Grove estimated that business is down more than a third since the landfill's closure was reported.
"Our telephones are ringing constantly with people asking, `Are you open or closed?'" Grove said.
The county solid waste authority started the transfer station about four years ago when the state told Jefferson County officials that the landfill had to be closed.
The landfill had severely contaminated the area's ground water.
For the past four years, work has been under way to seal off the landfill and officials celebrated the closure on July 8.
A 36-inch thick layer of clay was put over the landfill and holding tanks were installed to collect the leachate from the buried trash and ground water.

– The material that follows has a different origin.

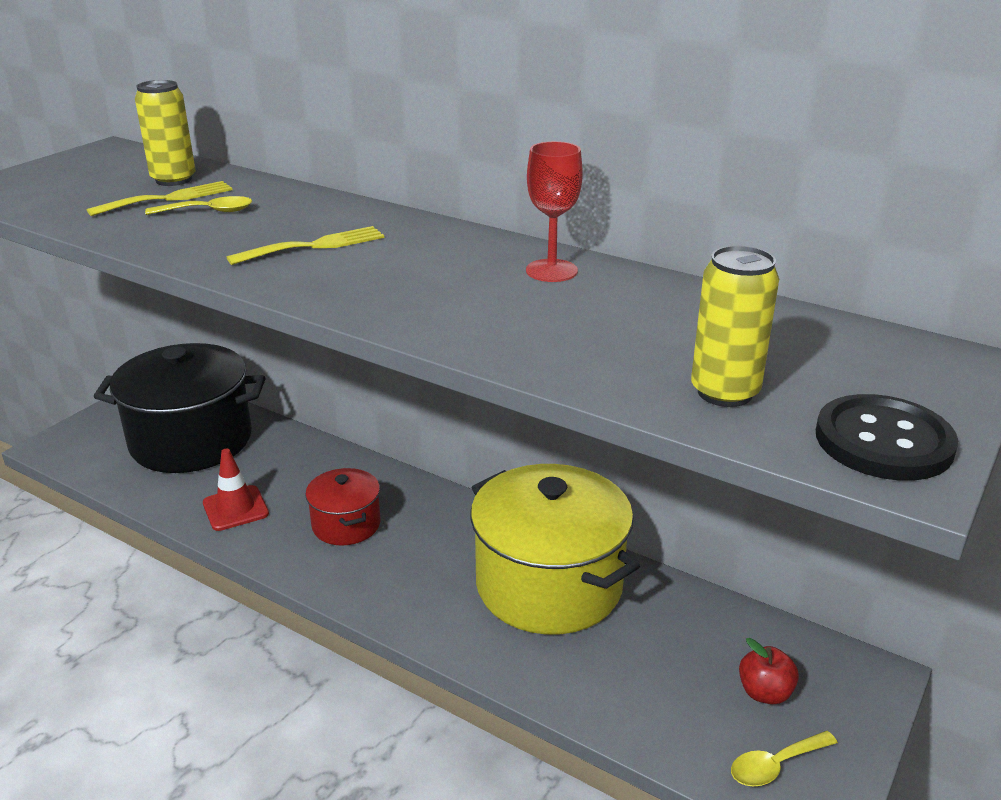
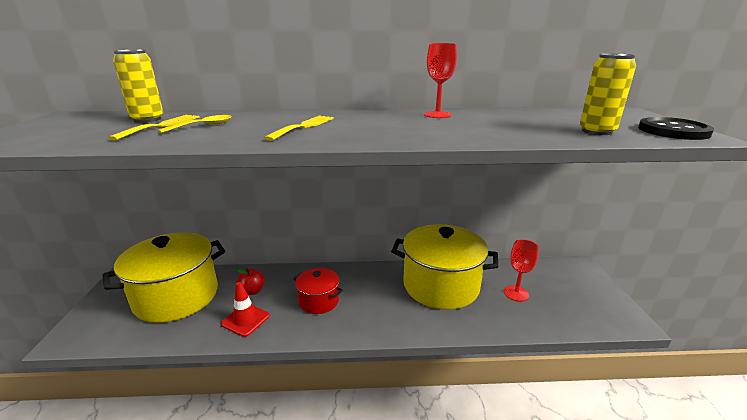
camera: 35 degrees left, 5 degrees down
(191, 440) = (176, 296): black pot -> yellow pot
(662, 658) = (516, 293): none -> red goblet
(764, 692) = (561, 288): red apple -> red apple (252, 291)
(775, 765) = (598, 312): yellow spoon -> none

Grove said the Jefferson County Solid Waste Authority is required by the state Solid Waste Authority to monitor 60 acres of the site for the next 30 years.
The nonprofit organization relies on the fees from the transfer station to pay for the monitoring work as well as operating the trash collection center.
The transfer station is open from 8 a.m. to 3:45 p.m. Monday through Saturday.
The transfer station also collects yard waste such as branches, brush and grass clippings that can no longer be put into landfills under a new state law, Grove said.
The transfer station has a grinder that chops the yard waste into mulch that is sold for $5 for a backhoe bucket load.
The county authority had provided the mulch free of charge to the county parks and other groups, but had to start selling the mulch to cover the cost of the equipment and workers, she said.
The county solid waste authority also is seeking a state grant to expand the recycling program at the transfer station, she said.